On Owning Our Bodies and Sexual Pleasure

 

In my household, a part of Mother’s Day is often spent planting and tending things, so it’s a great opportunity to think. Yesterday I was pondering my relationship with my mother, and what I can learn from it as I parent my own kids. My mom died before I even had kids, so unfortunately I don’t get to discuss any of this with her- or apologize(!), laugh and observe together the development of these cool humans.

One of the things that I really want is that they have the power to name their body parts and sensations without shame, and learn about sex as a healthy thing.  I wish this so that when they’re sexually active with partners they can communicate what feels good, and should an STI come their way, they’re prepared to deal with it. Which statistically it could, although it makes me go ack with worry. 

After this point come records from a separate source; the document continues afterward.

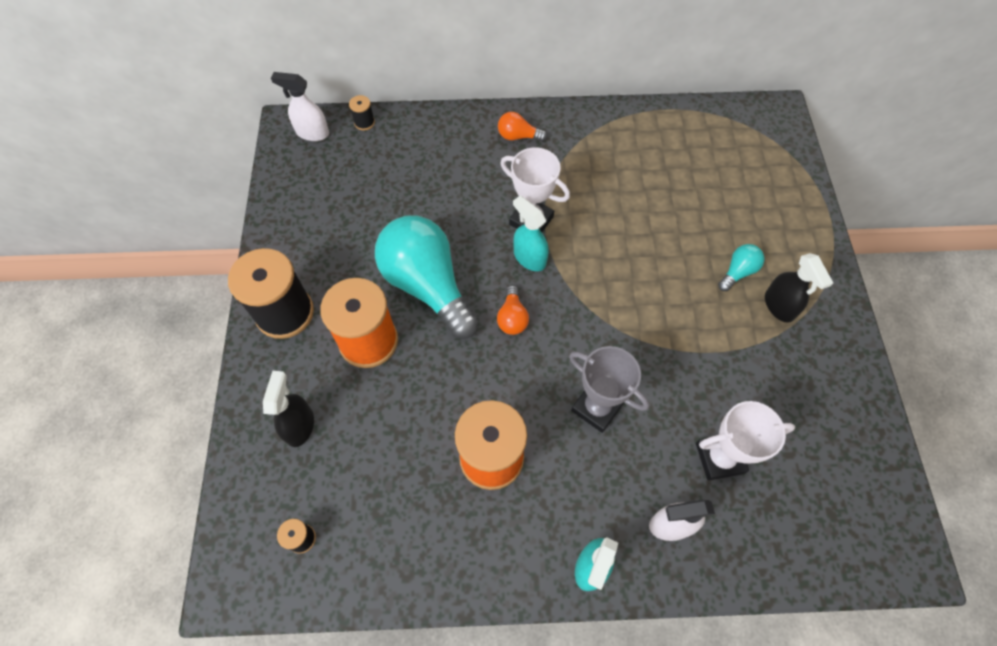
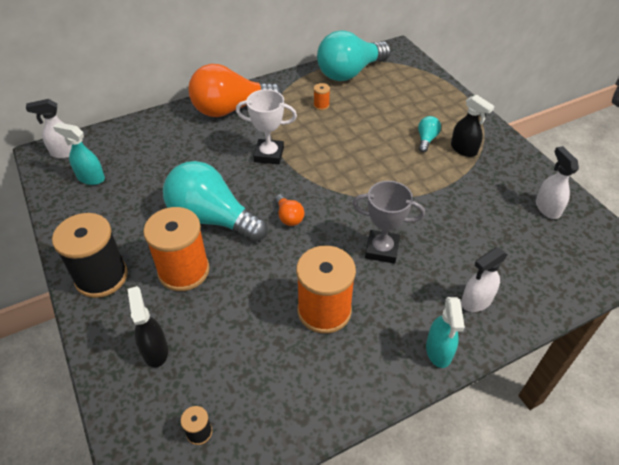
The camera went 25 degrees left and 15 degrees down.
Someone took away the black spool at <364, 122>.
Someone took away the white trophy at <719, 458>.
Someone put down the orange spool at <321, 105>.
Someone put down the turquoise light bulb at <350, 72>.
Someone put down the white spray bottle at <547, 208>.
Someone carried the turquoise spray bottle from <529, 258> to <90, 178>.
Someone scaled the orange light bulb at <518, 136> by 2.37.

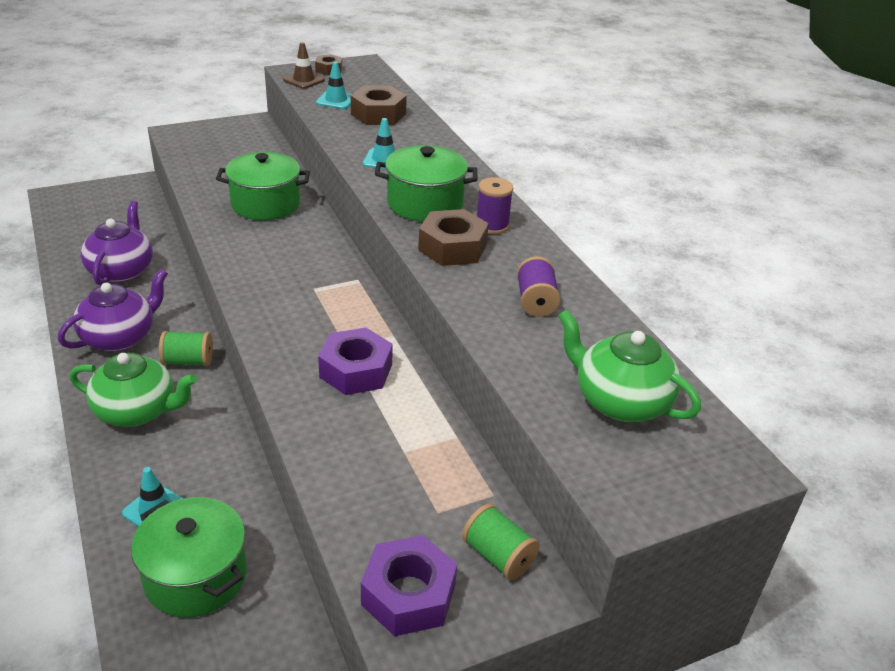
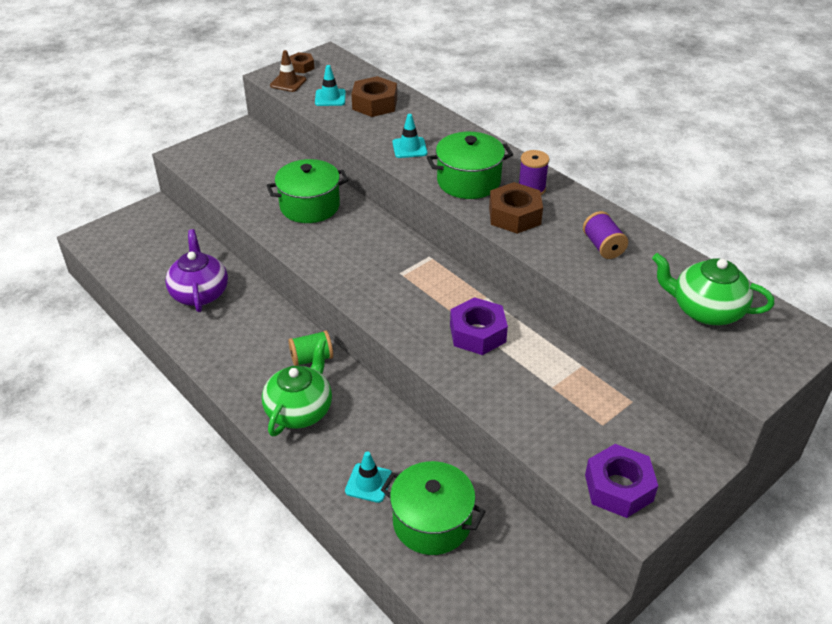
The camera went 15 degrees left and 5 degrees up.
Someone took away the purple teapot at <120, 337>.
Someone took away the green spool at <498, 556>.
Someone rotated the green teapot at <137, 411> by 60 degrees counterclockwise.

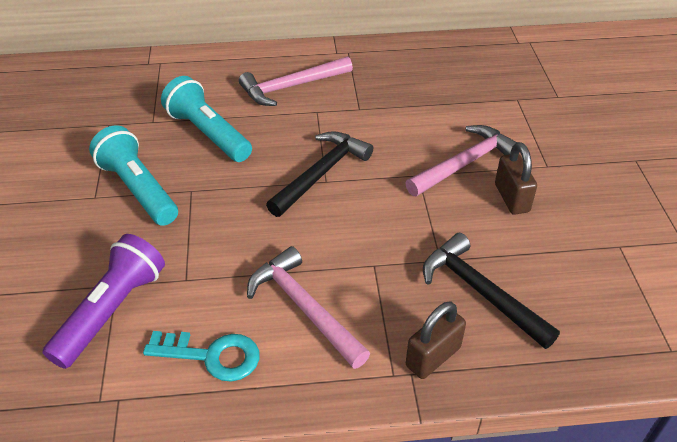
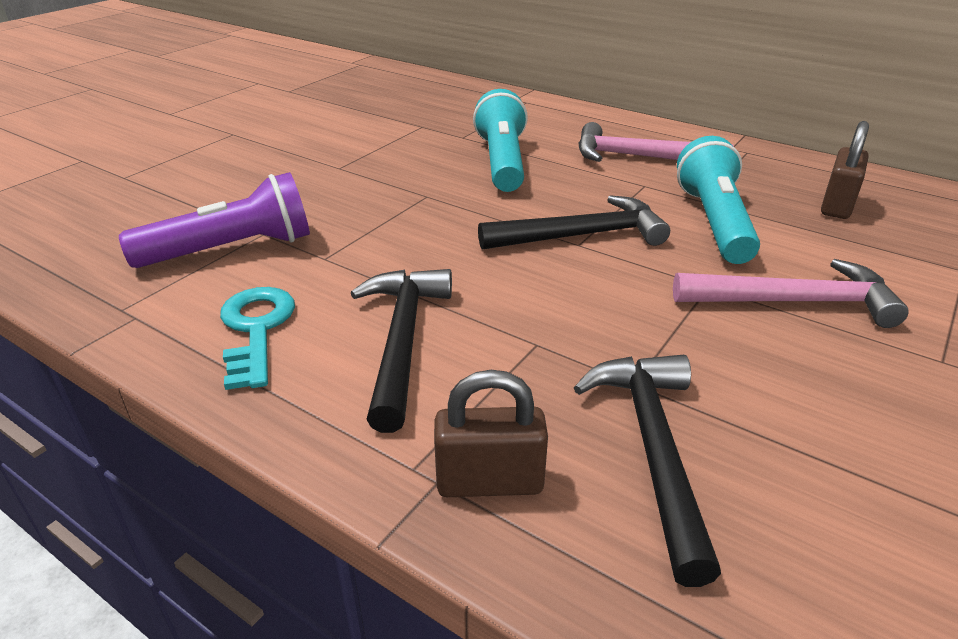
The camera went 40 degrees right and 10 degrees down.
Someone carried the turquoise flashlight from <138, 189> to <714, 222>.
Someone carried the brown padlock from <511, 198> to <837, 205>.
Someone repainted the pink hammer at <304, 308>, which became the black hammer at <402, 340>.
Someone rotated the turquoise key at <211, 356> by 150 degrees counterclockwise.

It sounds so obvious, but I know for many women of my generation and generations that have preceded it, this isn’t the case. When I was pregnant with my second child and talking with her about the brother or sister growing in my uterus, another pregnant mom at the daycare who had overheard me expressed shock I should use the word.  “I don’t even use it myself,” she said. She could see my point of uterus vs. the standard tummy used for the young. A tummy is where food goes, not a baby. But she still wasn’t comfortable (and by that point, I felt a little awkward myself. Enlightened, somewhat pompous and awkward).

If you’ve read previous entries, you’ll know I’m passionate about age-appropriate sex education for children and youth. But I’m passionate about it for grown-ups too. So many of us don’t have the words for our bodies and sensations.  We may feel reluctant to borrow or buy books on sexual health, and depending on the relationships we have with our doctors, getting direction can be difficult – personal chemistry applies to the doctor and patient relationship too. This can result in embarrassment, shame, and a vicious circle of silence that affects sexual satisfaction, health and relationships.

We live in our bodies. In our whole bodies, if we allow ourselves.  These fleshy cruisers and their components have the capacity to do amazing things, including provide great sensual, sexual enjoyment. Do you know that the clitoris isn’t required for reproduction, so the pleasure it brings is just that- pleasure? Talk about a sweet benefit of being a woman.

So I wish for my kids and their friends and my friends, the power to name their bodies. Name their pleasure. And in naming their bodies as their own, be grounded in every inch so that comprehensive pleasure and things like talking to partners about safer sex or to doctors about STI concerns go hand in hand.